The goal of quality Christian learning and teaching is to train your conscience into being a good conscience; properly recognizing both sin and righteousness and pursuing that righteousness. A good conscience isn't going to jump on whatever bandwagon of the soul happens to be passing through but it will make right judgments about everything in your life including your wavering emotions. A good conscience, Like Pinocchio's Jiminy Cricket, has the capacity to guide you correctly.

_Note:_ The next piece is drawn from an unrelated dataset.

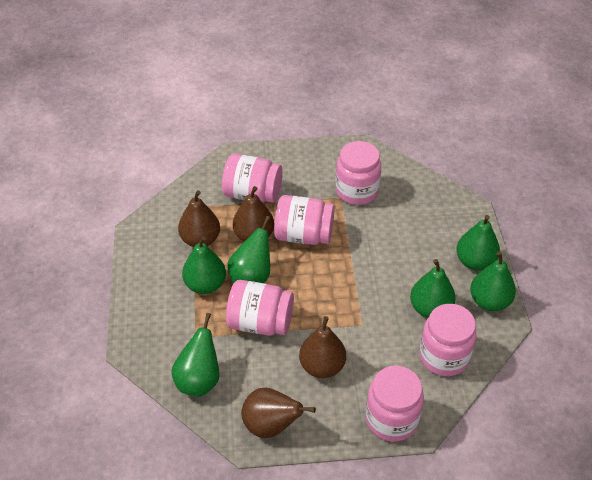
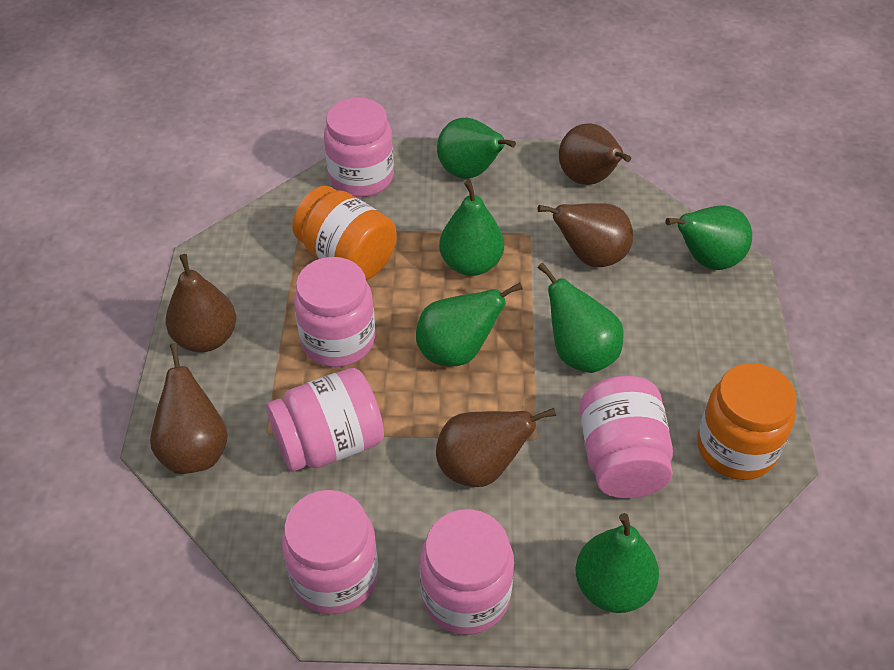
brown pear: 4 -> 5
orange jar: 0 -> 2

That is the goal of Biblical teaching. That is what you should expect when you come to church.

A Sincere Faith

A sincere faith is best described in James' terms as faith that works. A sincere faith is a faith that isn't disguised. The Greek word here for "sincere" is avnupokri,tou "unhypocritical". What's in mind here is authentic change-the-way-you-live-faith.

True Christian teaching doesn't focus on mere knowledge. Knowledge is the fuel of faith. The teaching of the church, my teaching – Sunday school teaching, personal Bible study and the teaching of children by their parents must bend itself towards establishing a sincere faith.

That's the goal of good Biblical instruction. Anything less is from the evil one. Anything less is unworthy of our attention. Love from a pure heart, a good conscience, and a sincere life-transforming faith.

1 Hendriksen, William, and Simon J. Kistemaker. Vol. 4, New Testament Commentary : Exposition of the Pastoral Epistles. Accompanying biblical text is author's translation. New Testament Commentary, Page 61. Grand Rapids: Baker Book House, 1953-2001.

2 Hendriksen ibid.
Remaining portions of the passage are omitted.